Why did Hannibal bounce around between less important cities in Italy like Tarentum and Capua instead of seizing Rome?

by RingoQuasarr

I'm reading Livy's history of the war and he does mention that Hannibal caught a lot of flak for not immediately marching on Rome after his victory at Cannae, but what I'm not clear on is after realizing that the Romans weren't going to surrender while the city was still standing and since he could move around Italy seemingly at will, why he didn't immediately put the city to an extended siege for as long as it took for them to fall? Was Fabius' guerrilla strategy really damaging enough to his supply lines to prevent that?

xaxers

Because he couldn't win the siege. He'd be unable to choose the time and terrain of the engagement, Rome would have had plenty of time to marshal forces to fight against him, and he had no siege engines or engineers, so he'd have had no real siege works. This is a very bad situation to be in while besieging, because you need to still pay your men, feed your men, and otherwise keep morale up and sickness at bay (camps are not necessarily clean places to live in, and protracted sieges were noticeably worse in that regard)--all while being ready for relief forces to come and break the siege. You'd have to entirely surround the city (or at least cut off all avenues of approach) which divides your forces up quite a bit. He couldn't afford to do that either.

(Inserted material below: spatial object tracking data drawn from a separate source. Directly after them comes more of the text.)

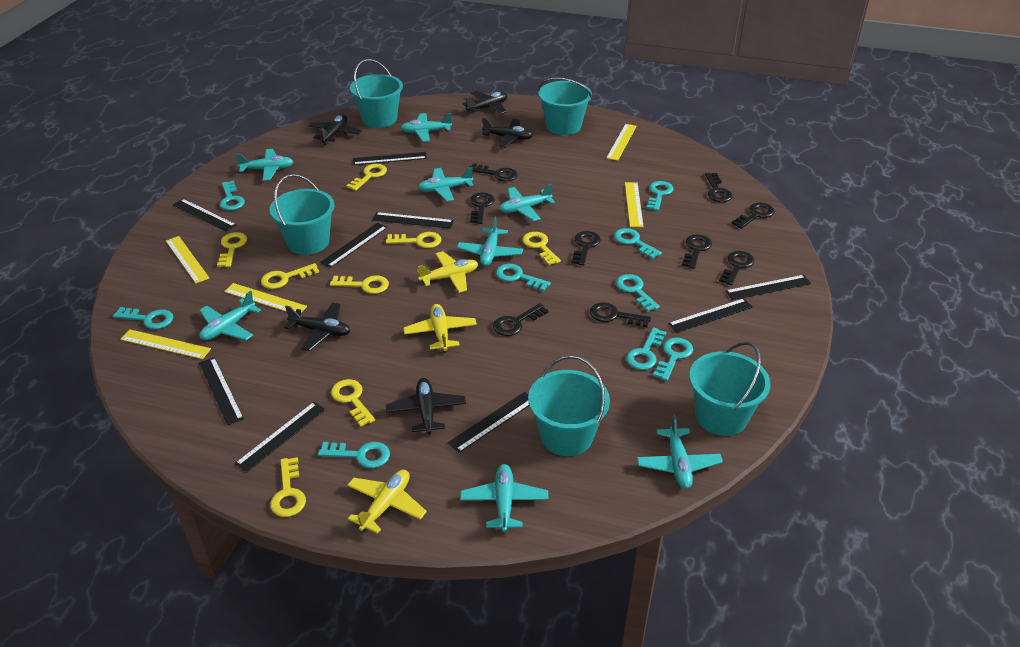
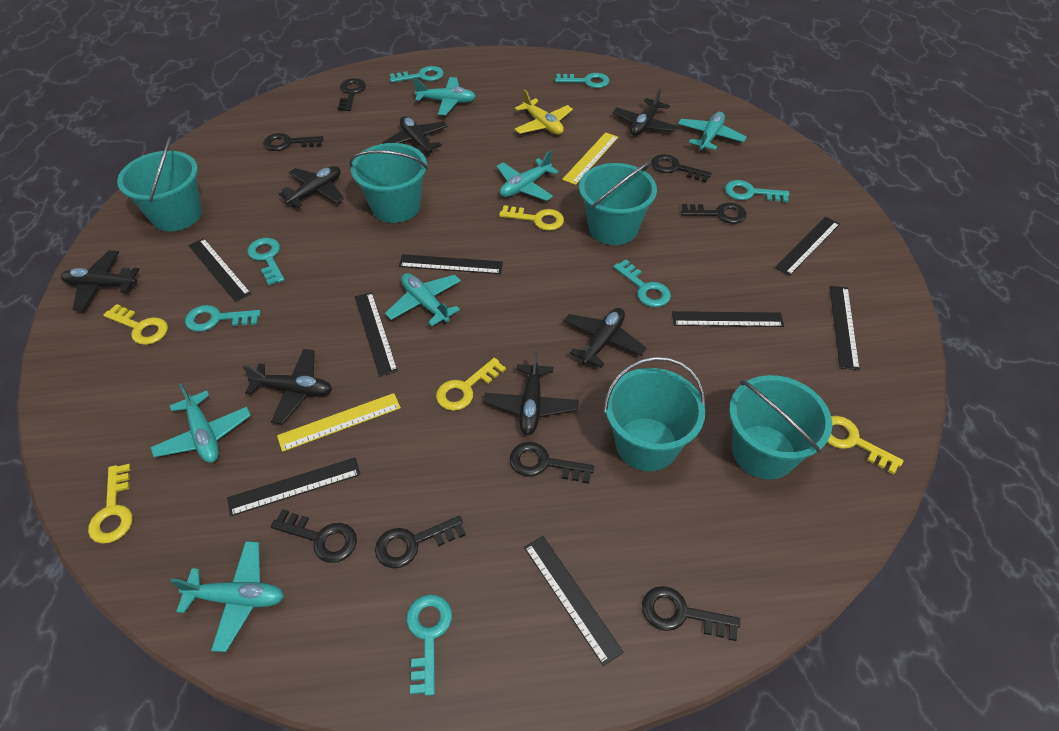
black key: 9 -> 8
black plane: 5 -> 7
black ruler: 9 -> 8
turquoise key: 9 -> 7
turquoise plane: 8 -> 6
yellow key: 8 -> 5
yellow plane: 3 -> 1
yellow ruler: 5 -> 2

He didn't have supply lines into Italy--he had to get it all locally, which meant sending soldiers further and further afield if he was to set up siege. That means losses, that means delays, etc. Or, he could keep his forces together and move from place to place, trying to break the will of Rome's Italian allies. That didn't really work either, especially once Rome stopped obliging him with battles to win.

He was never really in a position to seize Rome.